Community and Support
| Metric | NPM | Traefik |
|---|---|---|
| GitHub stars | ~23K | ~53K |
| Docker Hub pulls | 1B+ | 3B+ |
| Last release | Regular updates | Very active (monthly releases) |
| Documentation | Good — covers basics well | Excellent — comprehensive reference |
| Community | Active GitHub issues, Reddit | Large community, forums, commercial support available |
Traefik has a larger community and more extensive documentation. NPM’s documentation is sufficient but less detailed for advanced use cases. Both have active GitHub repositories and community support.
Use Cases
Choose Nginx Proxy Manager If…
- You want a web UI for managing proxy hosts
- You prefer point-and-click over editing config files
- You’re new to reverse proxies and want the simplest path
- You run a small to medium homelab (5-50 services)
- You don’t use Docker Swarm or Kubernetes
- You want to delegate proxy management to less technical household members
Choose Traefik If…
- You want automatic service discovery — add a container, it’s proxied
- You manage infrastructure as code (GitOps workflow)
- You run Docker Swarm or Kubernetes
- You need advanced middleware (rate limiting, circuit breakers, retries)
- You want built-in metrics and tracing for observability
- You need HTTP/3 support
- You need load balancing across multiple backends
Final Verdict
For most self-hosters, Nginx Proxy Manager is the right choice. It does one thing — reverse proxying with SSL — and makes it dead simple. You don’t need to learn a new configuration language. You don’t need to add labels to every container. You click a few buttons and your service is live with HTTPS.
Traefik wins for infrastructure-as-code users. If you define your entire stack in Docker Compose files and want new services automatically proxied when you docker compose up, Traefik’s label-based discovery is a genuine workflow improvement. It also wins decisively for Swarm and Kubernetes deployments, where NPM simply doesn’t work.
The bottom line: start with NPM unless you have a specific reason to use Traefik. You can always migrate later — the proxy layer is one of the easier things to swap out.
Frequently Asked Questions
Can I migrate from NPM to Traefik without downtime?
Yes. Set up Traefik on different ports, configure all your services with Traefik labels, test internally, then swap port 80/443 from NPM to Traefik.

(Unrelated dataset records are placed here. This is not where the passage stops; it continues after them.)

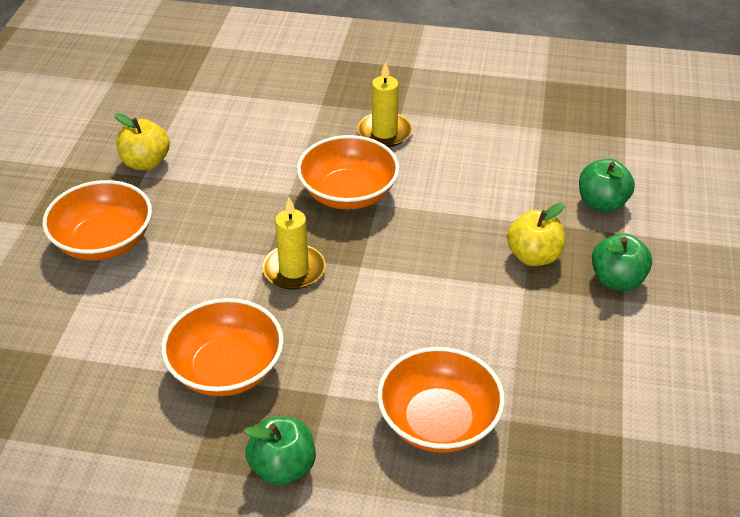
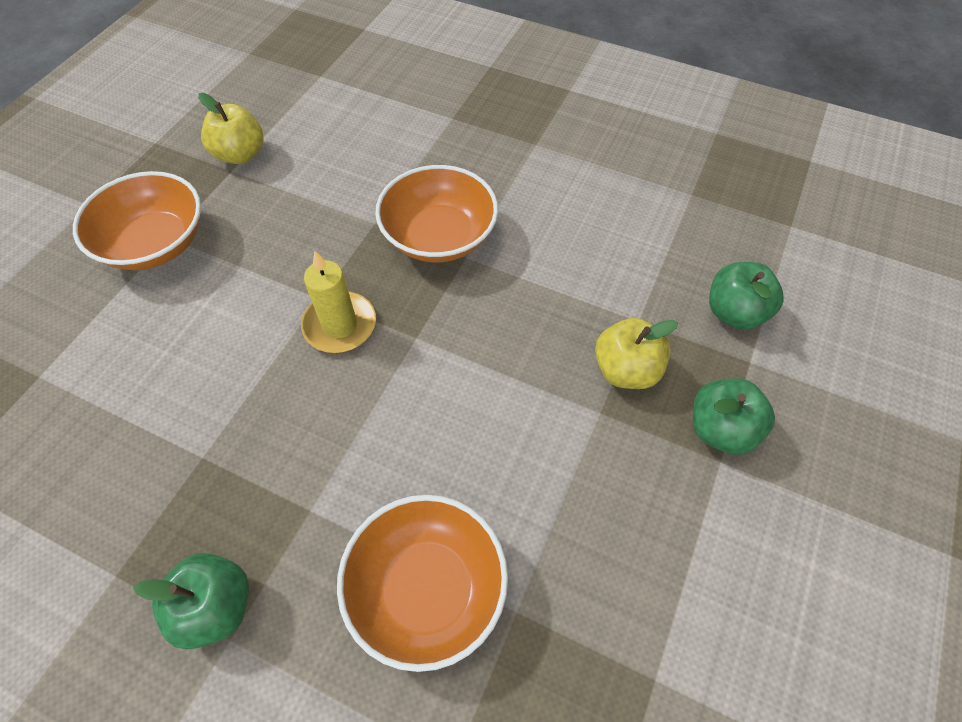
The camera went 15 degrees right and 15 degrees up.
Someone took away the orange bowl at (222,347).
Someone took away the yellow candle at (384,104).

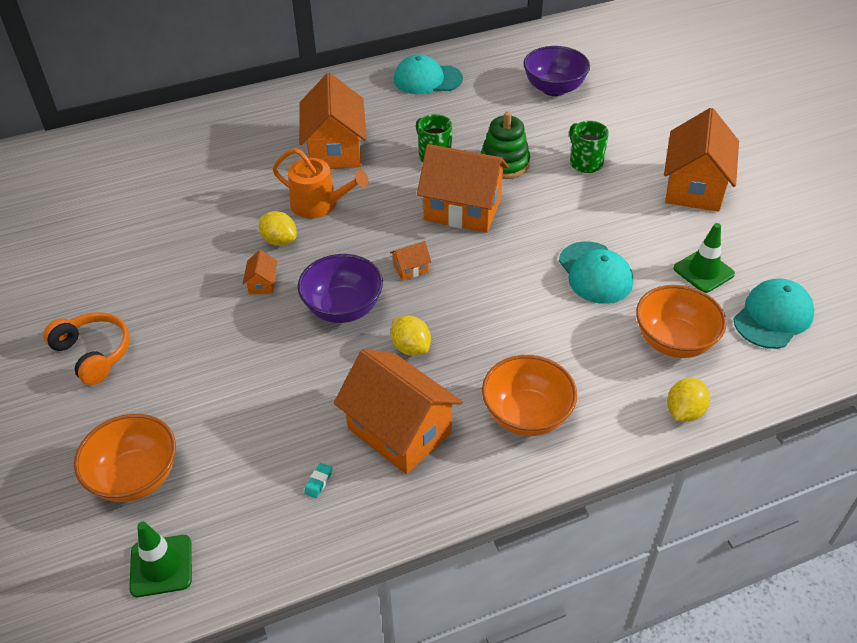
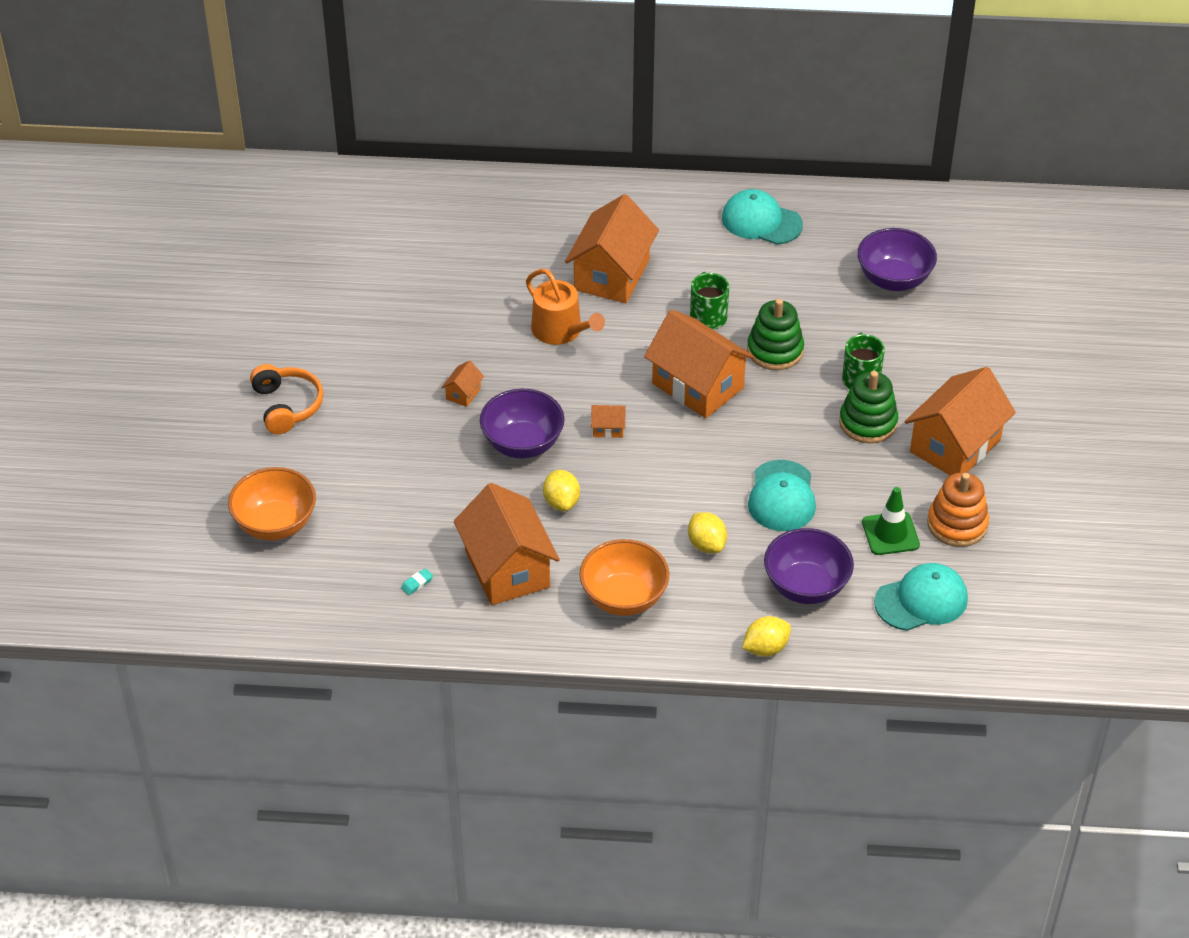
The camera went 25 degrees right and 0 degrees up.
Someone took away the green traffic cone at (160,559).
Someone put down the green stacking toy at (868,407).
Someone put down the orange stacking toy at (958,509).
Someone carried the yellow lemon from (278,228) to (707,532).
Someone repainted the orange bowl at (681,321), which became the purple bowl at (809,566).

The switchover itself takes seconds.
Does Traefik have a UI like NPM?
Traefik has a dashboard, but it’s read-only — you can view routes, services, and middleware, but you can’t create or edit them through the UI. All configuration happens via files, Docker labels, or API.
Which is more secure?
Both are secure when configured properly. NPM exposes an admin UI (port 81) that must be firewalled. Traefik’s dashboard should be protected with middleware authentication. Traefik has a smaller attack surface since it doesn’t run a separate admin web application.
Can I use both together?
Technically yes — you could put Traefik in front of NPM or vice versa — but there’s no practical reason to do so. Pick one.